The E&P industry is experiencing an unprecedented level of change as strategies shift from growth to returns, business models diversify, and the need for action on sustainability initiatives accelerates. This coincides with an increasingly complex (and rapidly evolving) political, economic, social, technological, legal and environmental backdrop (PESTLE factors). The industry is tasked with navigating this business environment to deliver security of supply, environmental sustainability and affordability – this is where efficiency across-the-board becomes absolutely critical. 

Efficiency is not just about saving time: its about maximising return on investment through deployed capital, portfolio optimisation, continuous improvement through removal of waste, and improved quality, consistency, and predictability of business outcomes. Operations also need to be as carbon-efficient as possible, reducing the CO2 footprint and providing the means to offset remaining emissions to achieve net zero targets. As such, efficiency requires system-level optimisation to maximise gains for each E&P asset across its investment lifecycle, and across the portfolio of assets in which it sits.

Unprecedented Change

Efficiency must contemplate the horizon in respect of the PESTLE factors mentioned above – for example, what is the impact of Net Present Value (NPV) erosion because of increased carbon taxation and legislative pressures on Scope 1 and 2 emissions in the future? Can this erosion be mitigated by recycling the asset as a viable carbon sequestration site? Are there adjacencies that can be leveraged, such as the production of lithium from produced formation water to meet supply demands for electrification? How do these things impact the full lifecycle economics?

  • Figure 1: Cashflow over the lifetime of an asset. Credit: Halliburton.

Since oil, and particularly gas, will remain an important part of the energy mix for the foreseeable future, there is a need to ensure security of supply through continued exploration and production activity, while maximising returns from all investments across the E&P asset lifecycle. From Figure 1, we can see that cashflows start negative as investment in exploration is made and well and seismic commitments are executed early in the lifecycle. Cashflows turn positive after production commences. The NPV is significantly impacted by exploration successes that lead to discoveries that can be economically developed, and by time to first production. If the exploration investment does not lead to an economic discovery, then there is no return. Major efficiencies can be realised by reducing wasted CAPEX investments across the lifecycle, reducing OPEX while concurrently increasing capacity, enhancing returns through technology adoption and leveraging of insights to reduce time to first production and maximise recoverable reserves. Digital solutions are a must-have requirement to enable this step-change (Figure 2). So where are these efficiencies going to come from?

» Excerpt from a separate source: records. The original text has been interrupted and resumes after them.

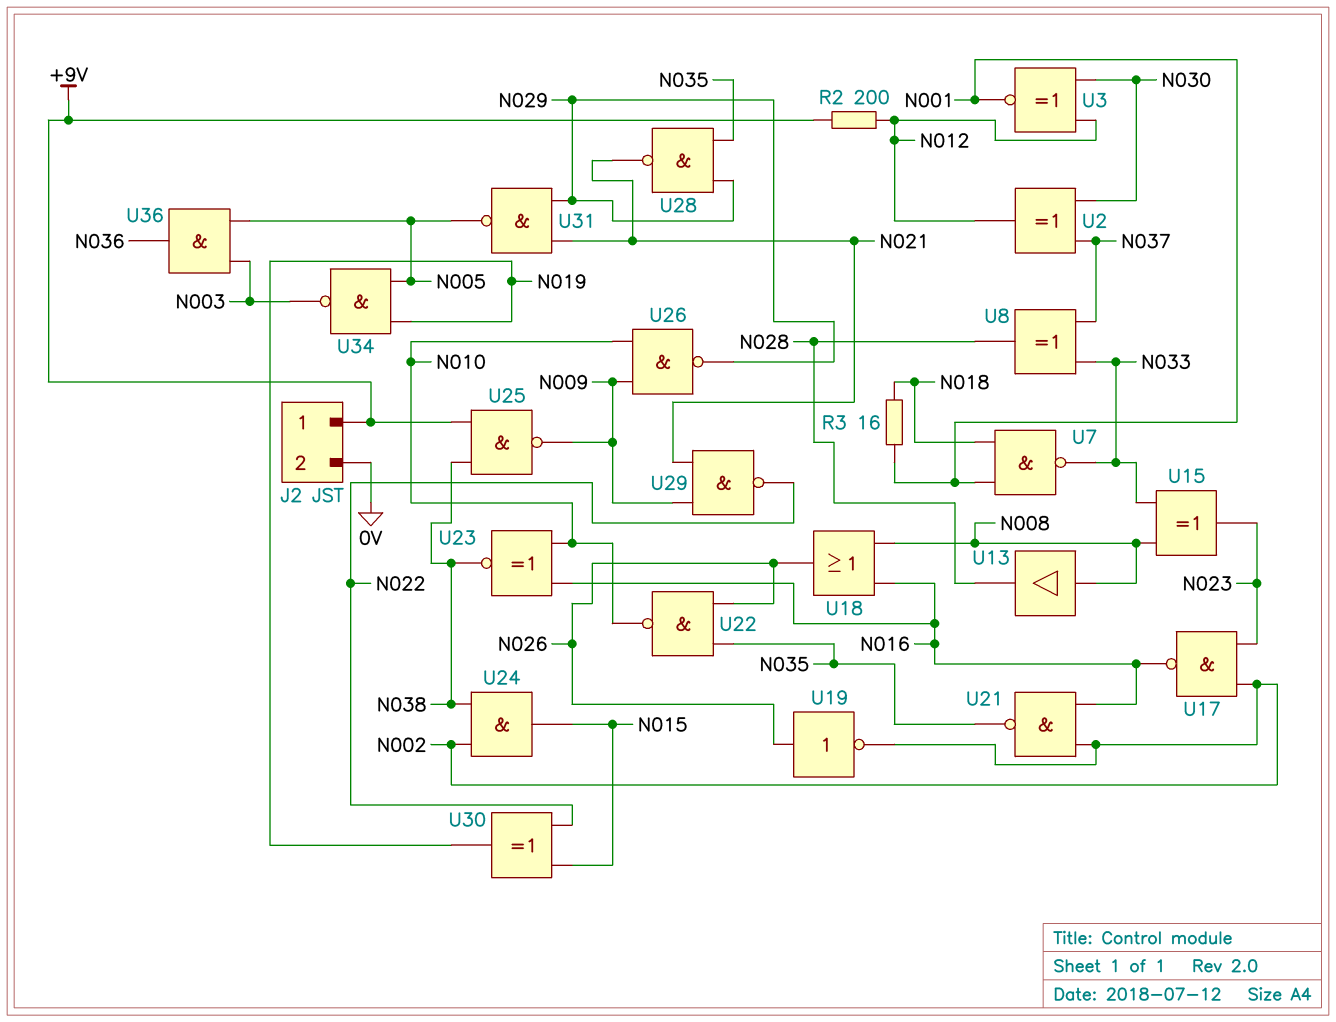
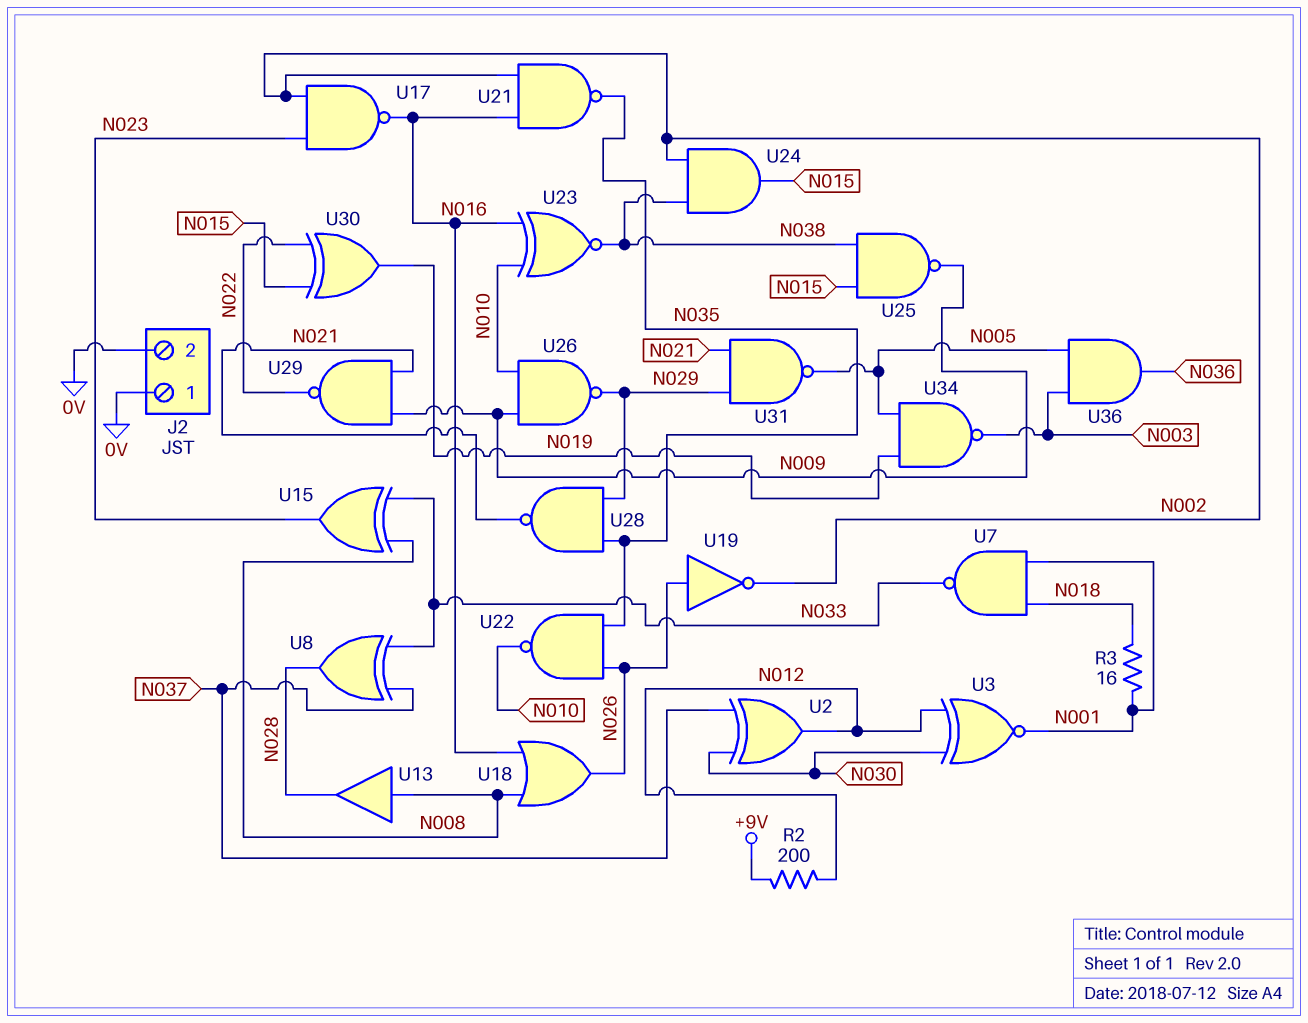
J2 pin 1: +9V -> 0V
U25: NAND (in +9V, in N038, out N009) -> NAND (in N015, in N038, out N009)

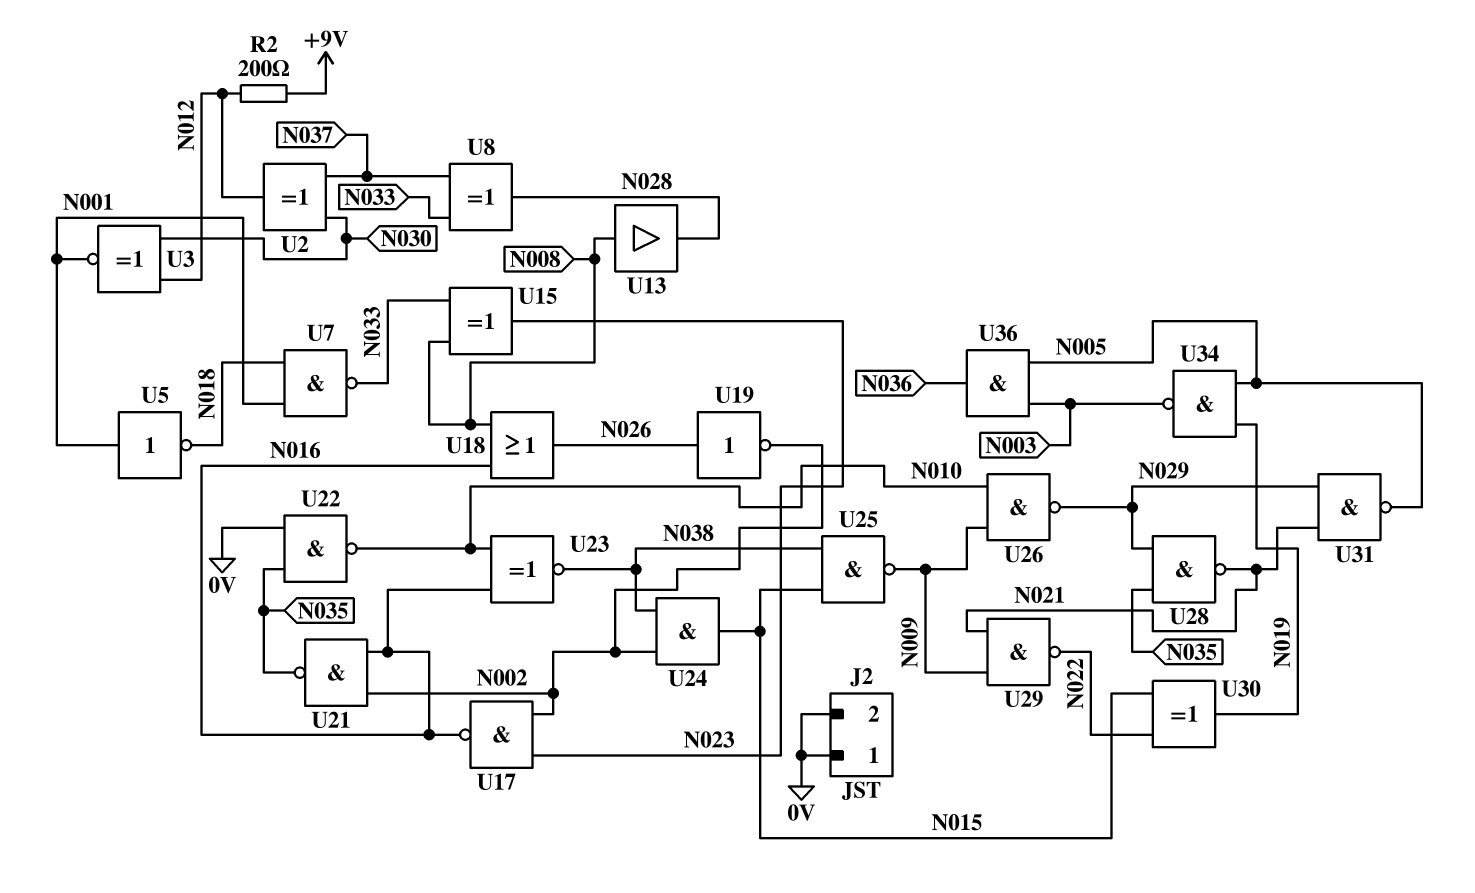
R3: 16 (N001, N018) -> none
U5: none -> NOT (in N001, out N018)
U22: NAND (in N026, in N035, out N010) -> NAND (in 0V, in N035, out N010)

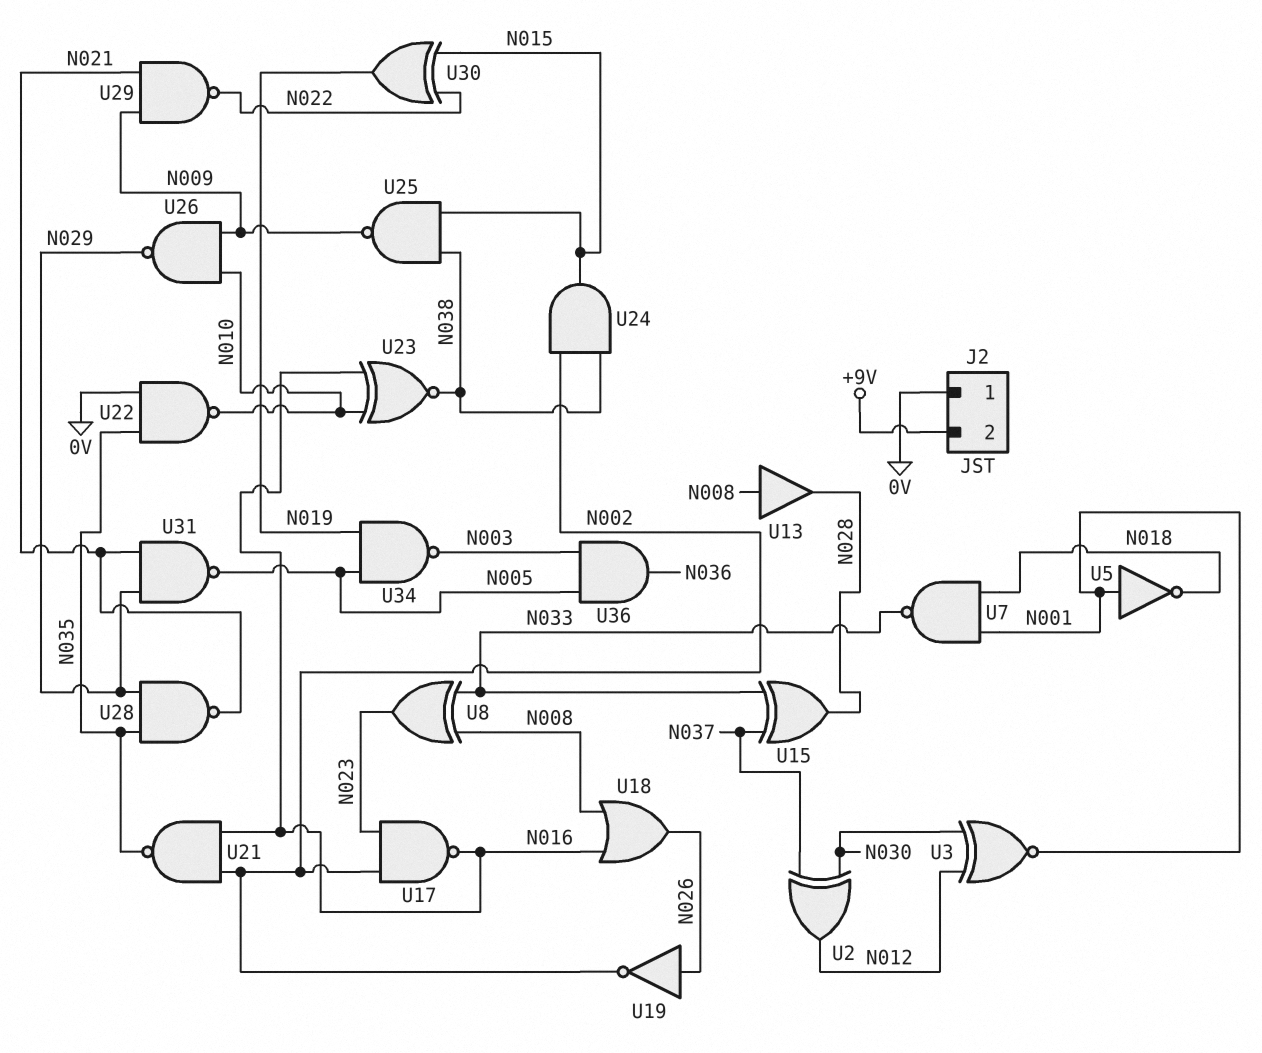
J2 pin 2: 0V -> +9V
R2: 200 (+9V, N012) -> none
U8: XOR (in N033, in N037, out N028) -> XOR (in N008, in N033, out N023)
U15: XOR (in N008, in N033, out N023) -> XOR (in N033, in N037, out N028)

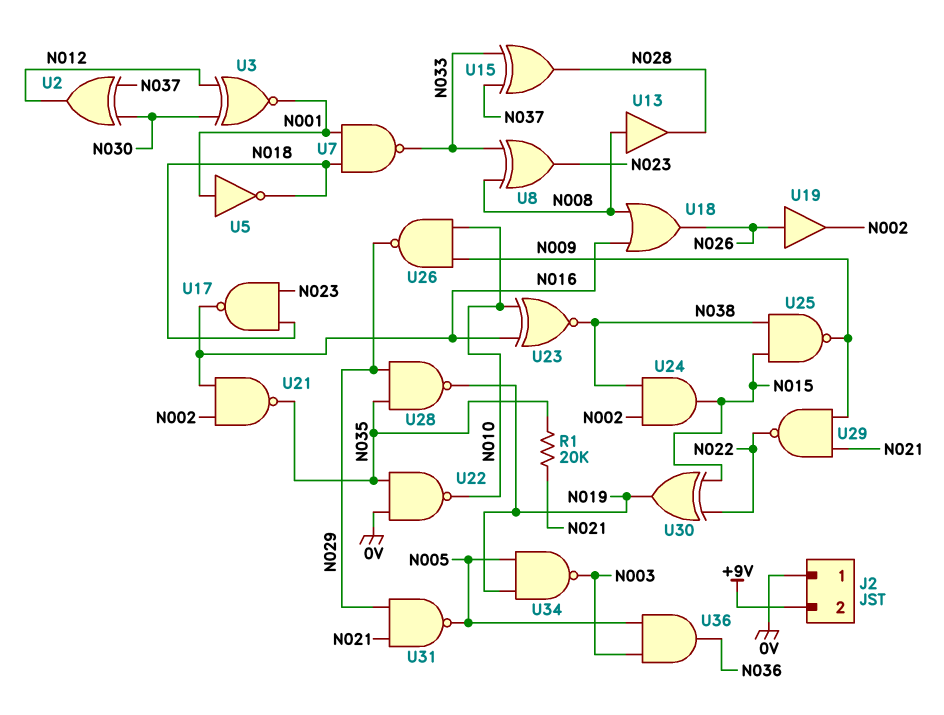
R1: none -> 20k (N021, N035)
U17: NAND (in N002, in N023, out N016) -> NAND (in N018, in N023, out N016)
U19: NOT (in N026, out N002) -> buffer (in N026, out N002)
U28: NAND (in N029, in N035, out N021) -> NAND (in N029, in N035, out N019)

  • Figure 2: Different components of the asset lifecycle and targets for digital enhancement to create a step-change in realising asset returns. ORRR = Organic Reserves Replacement Ratio; ILT = Invisible Lost Time; NPT = Non-Productive Time. Credit: Halliburton.

Disruptive Digital Technologies are Changing the Game

The technology landscape is going through a complete revolution. Secure private, public and hybrid cloud environments are being implemented that enable unprecedented levels of integration at the system level through connected and collaborative workflows, marrying front- and back-office tasks with information across the enterprise, including Real-Time operations at the edge. The effective delivery of efficient integrated workflows requires a common platform (see for example the OpenEarth® Community), ensuring consistency and availability of data without the traditional barriers imposed by data transfer between different specialist software applications. Common data standards are also highly desirable to enable fluidity across vendors and between joint venture partners (as exhibited by investments in the Open Subsurface Data Universe™).

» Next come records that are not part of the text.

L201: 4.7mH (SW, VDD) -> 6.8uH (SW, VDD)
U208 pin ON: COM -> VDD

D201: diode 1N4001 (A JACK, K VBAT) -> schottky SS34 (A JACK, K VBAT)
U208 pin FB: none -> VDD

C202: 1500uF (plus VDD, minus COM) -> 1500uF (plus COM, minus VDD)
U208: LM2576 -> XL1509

The availability and affordability of cloud infrastructure enables solutions for Big Data handling, such that massive workflow efficiencies can be realised, with scalability, consistency and reproducibility. This includes the ability to deploy applications with optimum computational resources for job execution, applications that can take advantage of scalable resource allocation (e.g., microservices), and automation pipelines for classic physics-based techniques integrated with new Machine Learning capabilities to crunch large datasets or derive nonobvious insights.

With progress in IoT (Internet of Things), you can expect better Real-Time asset monitoring, optimised preventative and reactive maintenance, better availability of equipment, optimised production time, implementation of automation and remote management of assets. This Real-Time connectivity enables the E&P Digital Twin, and can positively impact risk and HSE, avoiding potential incidents, malfunctions and rationalising human interaction in operationally hazardous zones.

While adoption of cloud is an enabler, there is a need to embrace the opportunity by reviewing and refining workflow best practices (for example through value stream mapping) and by collaborating more to maximise business value. There is an important component of change management here too – efficiency through automation or assisted interpretation does not mean redundancy for the human taskforce. It means that we can focus more time on the highest value tasks, to create maximum business impact.

Well Construction

Some of the biggest gains to be made sit in the execution of well planning the enterprise create a step-change in time savings and reductions in CAPEX, OPEX, Non-Productive Time and Invisible Lost Time. These are achieved through performance improvements including streamlining the planning process with digital well programmes, drilling close to the limit with digital well operations, integrated production profiling, drilling performance management with Real-Time Services, technical improvements on trip time and rate of penetration and other factors including HSE and well integrity (Figure 3). By driving digital efficiency at the system level, savings on a single well can run to millions of dollars, with months of timesaving in the planning stage, materially impacting the Net Present Value of the asset.

  • Figure 3: Embracing digital transformation across the well construction lifecycle results in material improvements in efficiency for both operators and service companies. The entire workflow of planning, designing and executing the well can be optimised, reducing the time by an order of magnitude and keeping the well plan up-to-date in Real Time – in effect a live Digital Twin throughout the drilling programme. Credit: Halliburton.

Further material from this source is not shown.